Do you know how much a single customer is worth to your business?
In this article, you’ll discover a way to find your customer lifetime value (LTV) and learn how LTV can inform your marketing efforts.
How establishing customer lifetime value (LTV) improves marketing decisions?
Your customer LTV is how much the average customer is worth to your business in the lifetime of their relationship with you. Lifetime, in this context, refers to the number of years you retain that customer. For example, your average customer might do business with you for 6 years and purchase 3,000 Euros of products or services during that time.
Different audience niches often have different LTVs. Some customers will stick around longer, while others may regularly make purchases that have higher-than-average order values.

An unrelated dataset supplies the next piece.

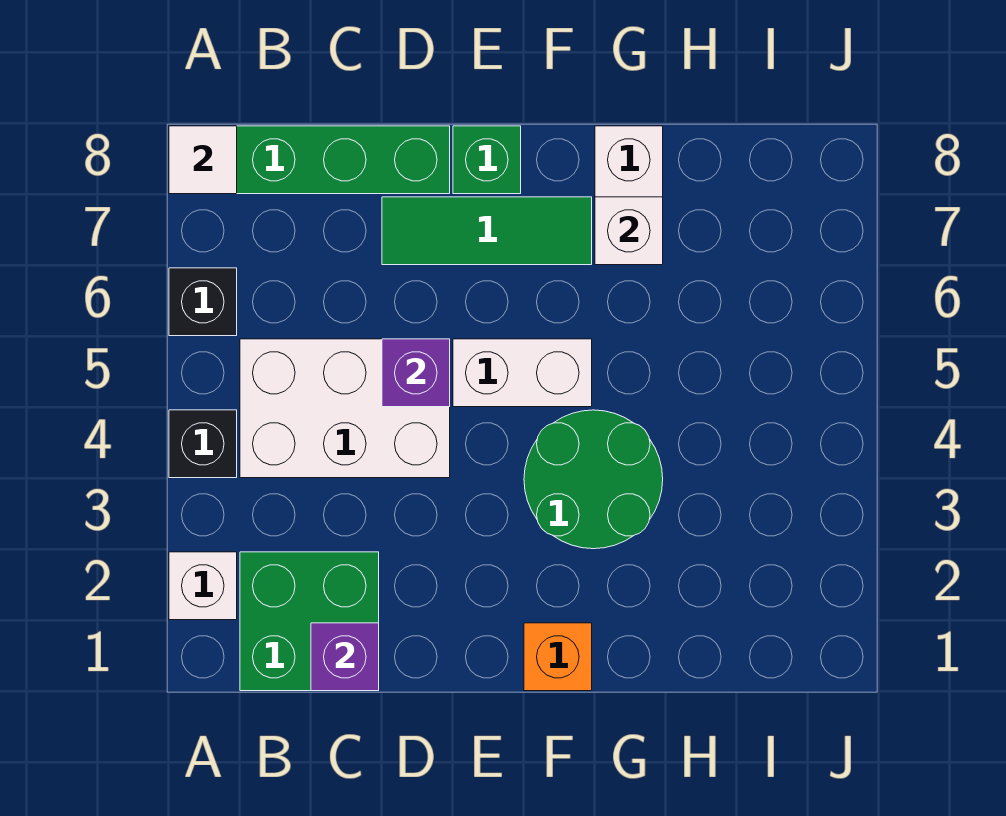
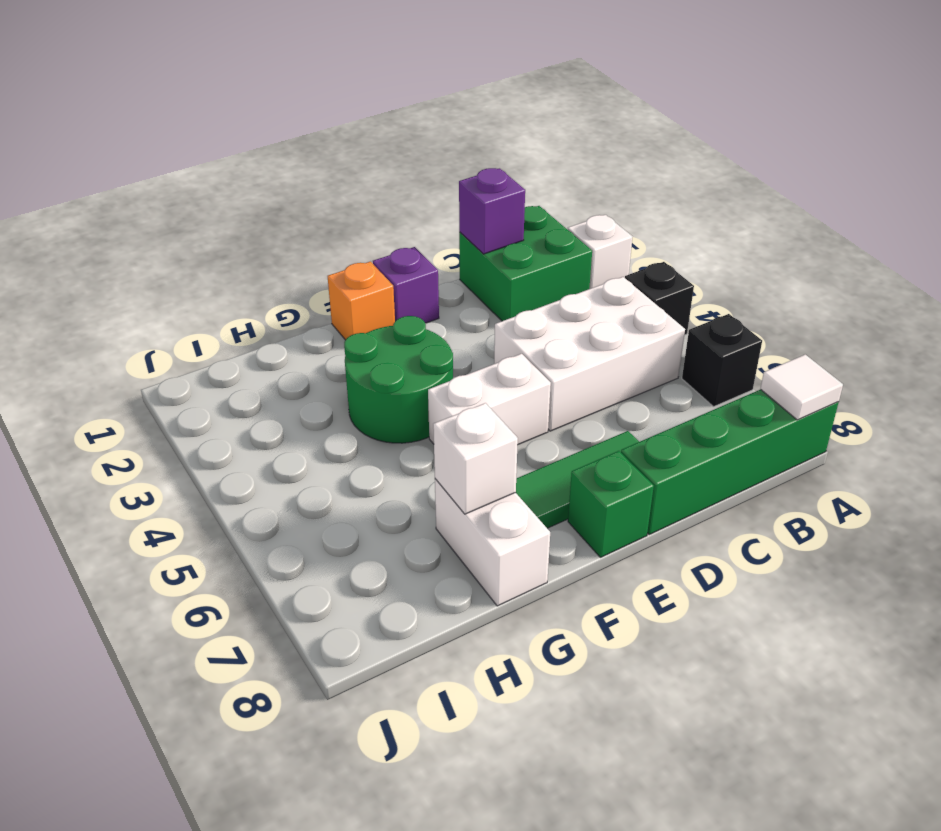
purple brick D5 level 2 -> purple brick E1 level 1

Only by understanding your LTV can you accurately assess the long-term ROI of your campaigns. It’s also a crucial figure that you’ll want to take into account when determining how much you can afford to spend to acquire a customer through digital marketing.

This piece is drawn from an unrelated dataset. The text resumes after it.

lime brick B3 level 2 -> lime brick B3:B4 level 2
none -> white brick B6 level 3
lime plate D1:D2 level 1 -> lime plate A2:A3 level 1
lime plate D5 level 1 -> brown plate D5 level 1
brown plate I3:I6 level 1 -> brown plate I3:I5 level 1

Businesses that have tight profit margins or typically see a higher customer acquisition cost may be able to spend more to acquire individual customers once they factor LTV into the equation instead of only the profit of the first sale.
Let’s say you pay 10 Euros per customer on Facebook ads and your average profit margin per order is 11 Euros. At first glance, it doesn’t appear to leave a lot of room for revenue or growth.
However, when you factor in LTV, you may realize that your average customer will purchase 10 times on average, giving you 110 Euros in sales for a 10 Euros customer acquisition cost. That’s a substantially larger ROI and may have you rethinking your Facebook and Instagram ads budget and any bidding minimums you have in place.
How to calculate customer LTV?
Start by calculating your average purchase value, which is the average euro amount of each purchase. To find this, divide total revenue in a set time by the total number of purchases in that same period.
Total revenue / Number of purchases = Average purchase value
Next, calculate the average purchase frequency rate, which tells you how often individual customers purchase from your business on average. To find this value, divide the number of purchases in a set period by the number of unique customers who purchased in that same period.
Total number of purchases / Number of unique customers who made a purchase = Average purchase frequency rate
Now calculate your customer value. This tells you how much the average customer is worth to your business at any given point. You can find it by multiplying the average purchase value by the average purchase frequency rate.
Average purchase value x Average purchase frequency rate = Customer value
You also need to know the average customer lifespan, which tells you the average of how long customers actively purchase from your business. This is simply the mean of all of the years that customers purchase from you, which is information you can get from your CRM or sales platform. The last step is to calculate your average customer LTV. To find this value, multiply the average customer value by customer lifespan.
Average customer value x Customer lifespan = LTV
What is considered a good LTV?
What’s considered a “good” LTV can be subjective so benchmarks listed online aren’t always the most reliable. Factors like industry, business age, and business model can all result in wide fluctuations for the baseline LTV metric.
This is why it’s so important to shoot for a target LTV based on your business’s other metrics and existing performance. To assess whether your current customers have a solid LTV, you first need to know your customer acquisition cost (CAC).
Ideally, you want a 3:1 ratio in terms of LTV to your CAC. In other words, you want to make at least 3 Euros in gross profit (or have a 3 Euros contribution margin) for every Euro you spend acquiring that customer.
If you’re making under 3 Euro in gross profit per 1 Euro in ad spend, this can become expensive or unsustainable over time and prevent you from scaling. In this case, it may be advisable to either spend less on digital marketing or find a way to increase LTV.
If you find that you’re above the 3:1 ratio, you may want to consider investing more in new customer growth. This will help you continue to expand your customer base, potentially reach new audiences, and grow your business.